PPP+RADIUS - routing subnets to end users - Framed-Route vs. Framed-IP-Netmask

Scenario: with the help of RADIUS, routing subnets to end users connecting via PPP.

Discussion: pros/cons of using Framed-IP-Address+Framed-Route versus Framed-IP-Address+Framed-IP-Netmask.

We're talking here in generic terms, so as far as the behaviour of the LNS or access concentrator or whatever else is receiving the Access-Accept and terminating the ppp session, we're assuming more or less sane behaviour, roughly as follows. In the first alternative, the IP address on the ppp link is outside the subnet indicated by Framed-Route and one or more subnets are routed via the link; one such subnet per Framed-Route attrib. In the second alternative, the one subnet routed is that which contains the Framed-IP-Address and is as large as the Framed-IP-Netmask indicates.
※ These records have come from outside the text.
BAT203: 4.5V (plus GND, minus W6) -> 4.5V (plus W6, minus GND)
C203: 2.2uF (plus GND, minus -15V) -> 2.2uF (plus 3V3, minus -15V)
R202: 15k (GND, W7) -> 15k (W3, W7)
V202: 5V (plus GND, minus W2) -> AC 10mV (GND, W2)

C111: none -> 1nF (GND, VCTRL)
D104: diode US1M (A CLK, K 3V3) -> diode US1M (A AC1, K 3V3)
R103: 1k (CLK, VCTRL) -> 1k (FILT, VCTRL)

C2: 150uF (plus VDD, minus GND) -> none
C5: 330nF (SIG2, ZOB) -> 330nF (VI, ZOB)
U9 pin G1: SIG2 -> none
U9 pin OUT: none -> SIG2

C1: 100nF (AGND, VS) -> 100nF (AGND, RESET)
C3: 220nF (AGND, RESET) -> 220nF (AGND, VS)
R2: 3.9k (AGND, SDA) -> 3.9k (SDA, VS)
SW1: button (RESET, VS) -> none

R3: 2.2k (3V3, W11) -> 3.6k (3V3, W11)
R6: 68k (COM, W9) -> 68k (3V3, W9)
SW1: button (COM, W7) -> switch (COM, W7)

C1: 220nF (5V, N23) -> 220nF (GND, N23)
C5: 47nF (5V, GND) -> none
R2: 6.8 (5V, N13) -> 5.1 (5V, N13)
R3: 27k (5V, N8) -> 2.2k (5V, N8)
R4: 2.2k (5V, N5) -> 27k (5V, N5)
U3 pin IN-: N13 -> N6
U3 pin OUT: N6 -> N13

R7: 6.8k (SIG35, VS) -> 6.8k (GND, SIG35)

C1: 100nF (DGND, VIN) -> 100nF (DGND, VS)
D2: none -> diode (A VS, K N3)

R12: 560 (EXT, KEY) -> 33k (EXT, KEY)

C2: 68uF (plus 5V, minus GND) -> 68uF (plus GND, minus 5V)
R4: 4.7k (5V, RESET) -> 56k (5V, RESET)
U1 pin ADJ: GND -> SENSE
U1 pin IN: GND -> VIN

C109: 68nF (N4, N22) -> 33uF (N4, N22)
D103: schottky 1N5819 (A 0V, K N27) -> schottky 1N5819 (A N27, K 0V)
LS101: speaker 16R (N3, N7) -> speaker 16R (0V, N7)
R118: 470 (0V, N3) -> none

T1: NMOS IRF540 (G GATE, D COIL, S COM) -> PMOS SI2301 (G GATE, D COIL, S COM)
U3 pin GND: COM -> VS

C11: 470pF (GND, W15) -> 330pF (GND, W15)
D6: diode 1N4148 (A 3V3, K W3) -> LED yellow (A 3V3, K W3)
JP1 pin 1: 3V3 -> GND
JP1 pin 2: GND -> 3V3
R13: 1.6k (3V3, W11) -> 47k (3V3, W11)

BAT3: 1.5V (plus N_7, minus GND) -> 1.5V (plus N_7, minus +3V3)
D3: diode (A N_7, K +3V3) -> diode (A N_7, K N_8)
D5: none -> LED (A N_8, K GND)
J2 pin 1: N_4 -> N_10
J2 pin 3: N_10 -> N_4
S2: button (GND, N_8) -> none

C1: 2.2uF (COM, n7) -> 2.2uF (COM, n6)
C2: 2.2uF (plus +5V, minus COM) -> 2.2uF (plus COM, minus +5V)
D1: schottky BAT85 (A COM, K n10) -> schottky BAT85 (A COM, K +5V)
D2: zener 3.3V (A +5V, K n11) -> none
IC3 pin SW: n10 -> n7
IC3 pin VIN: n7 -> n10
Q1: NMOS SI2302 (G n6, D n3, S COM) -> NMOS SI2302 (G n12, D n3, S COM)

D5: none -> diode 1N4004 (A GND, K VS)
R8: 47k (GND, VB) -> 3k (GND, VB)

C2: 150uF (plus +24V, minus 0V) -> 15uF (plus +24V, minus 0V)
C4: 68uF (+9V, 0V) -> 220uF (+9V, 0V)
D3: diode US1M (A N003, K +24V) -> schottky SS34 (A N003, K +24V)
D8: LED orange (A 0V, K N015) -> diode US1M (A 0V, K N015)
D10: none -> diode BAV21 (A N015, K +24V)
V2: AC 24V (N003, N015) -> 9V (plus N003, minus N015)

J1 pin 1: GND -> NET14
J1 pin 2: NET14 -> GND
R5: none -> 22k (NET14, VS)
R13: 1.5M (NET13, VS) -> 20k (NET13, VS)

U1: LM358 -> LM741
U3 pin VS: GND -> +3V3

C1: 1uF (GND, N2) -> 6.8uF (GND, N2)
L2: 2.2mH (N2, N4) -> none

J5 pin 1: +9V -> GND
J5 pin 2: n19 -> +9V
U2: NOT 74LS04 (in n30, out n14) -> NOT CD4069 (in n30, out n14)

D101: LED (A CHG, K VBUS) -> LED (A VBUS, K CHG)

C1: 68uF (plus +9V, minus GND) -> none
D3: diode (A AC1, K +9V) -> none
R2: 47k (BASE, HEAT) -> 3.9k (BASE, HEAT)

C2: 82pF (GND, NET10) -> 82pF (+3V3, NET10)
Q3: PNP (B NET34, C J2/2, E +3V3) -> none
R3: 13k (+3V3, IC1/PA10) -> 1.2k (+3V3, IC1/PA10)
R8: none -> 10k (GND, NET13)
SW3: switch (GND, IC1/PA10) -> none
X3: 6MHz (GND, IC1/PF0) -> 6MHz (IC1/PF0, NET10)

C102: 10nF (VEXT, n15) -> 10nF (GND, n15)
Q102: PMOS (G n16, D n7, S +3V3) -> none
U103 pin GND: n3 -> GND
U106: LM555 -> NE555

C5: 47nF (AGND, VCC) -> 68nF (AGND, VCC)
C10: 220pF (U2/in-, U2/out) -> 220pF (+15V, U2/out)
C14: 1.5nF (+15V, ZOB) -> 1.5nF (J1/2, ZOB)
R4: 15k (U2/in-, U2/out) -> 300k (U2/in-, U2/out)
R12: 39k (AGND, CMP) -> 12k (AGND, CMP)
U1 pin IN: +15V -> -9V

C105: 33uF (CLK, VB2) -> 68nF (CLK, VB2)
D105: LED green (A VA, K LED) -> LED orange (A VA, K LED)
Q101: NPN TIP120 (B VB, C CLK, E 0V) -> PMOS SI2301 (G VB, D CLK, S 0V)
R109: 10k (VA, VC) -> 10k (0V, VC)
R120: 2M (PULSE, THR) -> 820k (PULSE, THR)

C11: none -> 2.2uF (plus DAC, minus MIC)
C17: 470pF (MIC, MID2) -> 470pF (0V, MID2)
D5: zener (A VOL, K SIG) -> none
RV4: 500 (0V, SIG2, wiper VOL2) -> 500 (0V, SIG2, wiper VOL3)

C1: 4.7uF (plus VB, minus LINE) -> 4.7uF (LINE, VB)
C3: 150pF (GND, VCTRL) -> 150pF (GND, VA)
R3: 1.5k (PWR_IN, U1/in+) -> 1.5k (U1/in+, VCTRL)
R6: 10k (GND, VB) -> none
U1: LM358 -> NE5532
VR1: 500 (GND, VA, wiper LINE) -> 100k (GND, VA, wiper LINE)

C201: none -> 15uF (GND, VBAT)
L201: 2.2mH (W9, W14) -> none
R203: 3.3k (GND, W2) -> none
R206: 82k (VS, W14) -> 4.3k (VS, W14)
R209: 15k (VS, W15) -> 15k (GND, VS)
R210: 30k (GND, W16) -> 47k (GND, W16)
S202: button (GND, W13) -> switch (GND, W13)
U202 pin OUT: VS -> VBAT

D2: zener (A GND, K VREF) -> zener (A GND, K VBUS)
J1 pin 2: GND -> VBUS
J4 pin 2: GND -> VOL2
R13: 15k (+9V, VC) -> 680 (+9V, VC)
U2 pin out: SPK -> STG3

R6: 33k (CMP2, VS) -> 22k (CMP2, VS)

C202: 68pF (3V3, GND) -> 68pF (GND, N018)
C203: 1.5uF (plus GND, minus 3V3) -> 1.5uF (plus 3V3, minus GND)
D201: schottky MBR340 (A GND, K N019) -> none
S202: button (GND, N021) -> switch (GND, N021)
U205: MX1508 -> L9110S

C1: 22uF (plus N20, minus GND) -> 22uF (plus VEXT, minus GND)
I'm arguing to a colleague that the first alternative is "better", non-/32 netmasks on a ppp link make no sense (since netmasks on point-to-point links don't matter anyway), that the second alternative doesn't allow users to make use of their allocated space as easily and effectively as the first alternative, and that the second alternative is limited to routing one subnet (though you might be able to mix Framed-IP-Netmask and Framed-Route together?).

Comments? How are others doing it and why?


We've always considered the WAN and LAN to be different objects so our history is to prefer the method you think is 'better.' Seems this model has been around since the dialin days.

We also have customers with multiple routes so it seems a logical separation. Failover might be a bit more flexible too since you can control some parameters of the Framed Route.

I know some people use RFC1918 addresses for WAN which might be a factor (we do not).

Perhaps in some network strategies the lines between WAN and LAN may be a bit more blurred than ours.